Monday, June 14, 2010

running???

I'm very good at the "starting" to run phase. I know the process, I know how I'll be very hungry the first three days. I know that I'll be sore after the first .5 mile. What I'm lacking is the will to keep going after 4-5 months of running hard. Something always happens to set me back. This time around...I was chased by wild dogs. It was sometime in December and I was on a great streak of running and doing really great with it. The wild things came up behind me and started closing in on me. I ran faster than I've ever run and believe me, I'm not a fast runner. I crossed HWY 9 in a blazing flash of blonde highlights. Luckily, the beasts did not cross the highway. The only problem...I have to double back to get home. I was stuck in subdivision hell with a one-eye dog and his evil friend guarding the gate and they weren't budging (I must have looked tasty to them). I tried to call a couple of friends to come pick me up but it was too early and they were still in bed. I pondered a bit then realized that if I cut through the woods, 4 chicken houses, and a gravel road I could make it home. I did just that and haven't been back out for a run in 4 months.

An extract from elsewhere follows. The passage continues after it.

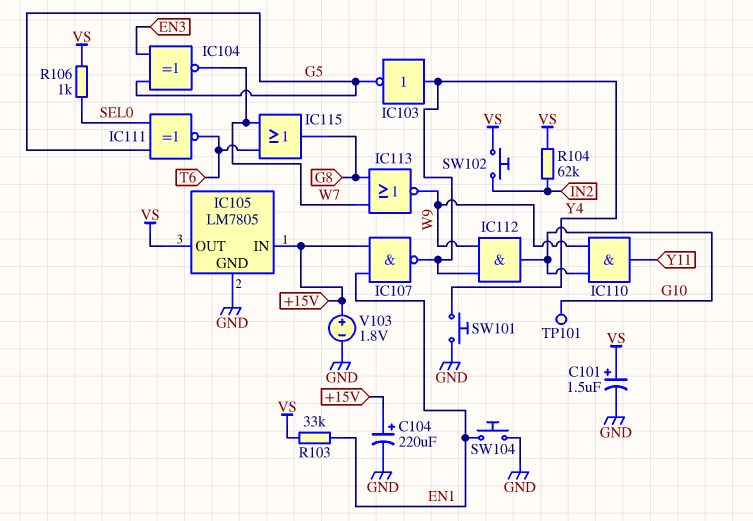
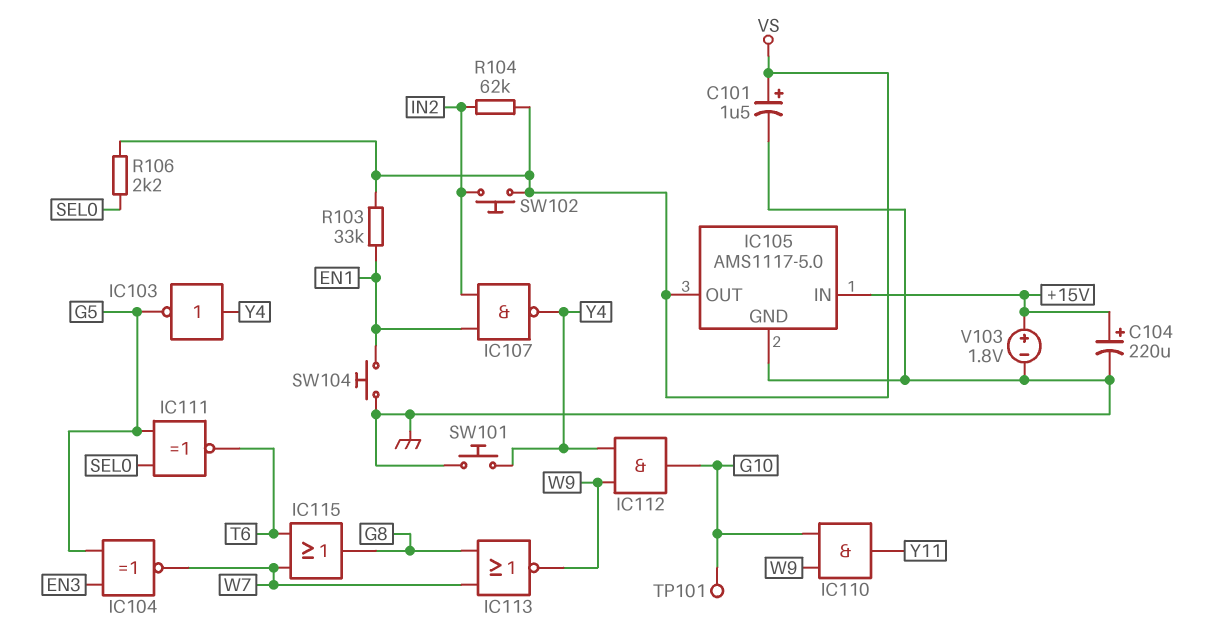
IC105: LM7805 -> AMS1117-5.0
IC107: NAND (in +15V, in EN1, out Y4) -> NAND (in EN1, in IN2, out Y4)
R106: 1k (SEL0, VS) -> 2.2k (SEL0, VS)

So…I have resolved to get out and try again but on Friday morning it was like they had been waiting for me this whole time. At least this time I knew the way home and was out of the way before they got too close.

I know what you're thinking - and what others have told me to do. Pepper spray, bleach, just kick them...and while I appreciate the input I just can't run with the thought of them sneaking up behind me (although it does make for a fast tempo run). And when my head is on the pillow every am trying to decide weather to stay put or go face the beast it’s pretty obvious which one I’ll choose.

Take three, I’m meeting my sister at the park. Central park in Cumming has become my runner’s safety zone. But even this new spot has issues. One being the fact that I can’t stand to run alongside anyone else, don’t judge me – I’m special. I’m such a slow runner I feel like even the walking grandma’s are laughing at me. Ok, it might not be that dramatic but I’m a work in progress and slowly overcoming my fears of the grandma club.

My goal is to keep running. That’s it. Obstacles will get in the way but I cannot let injuries, dogs, and even grandmothers slow me down. I want to lose weight, get in better shape, and I know if I keep running the rest will follow…literally. This is for me.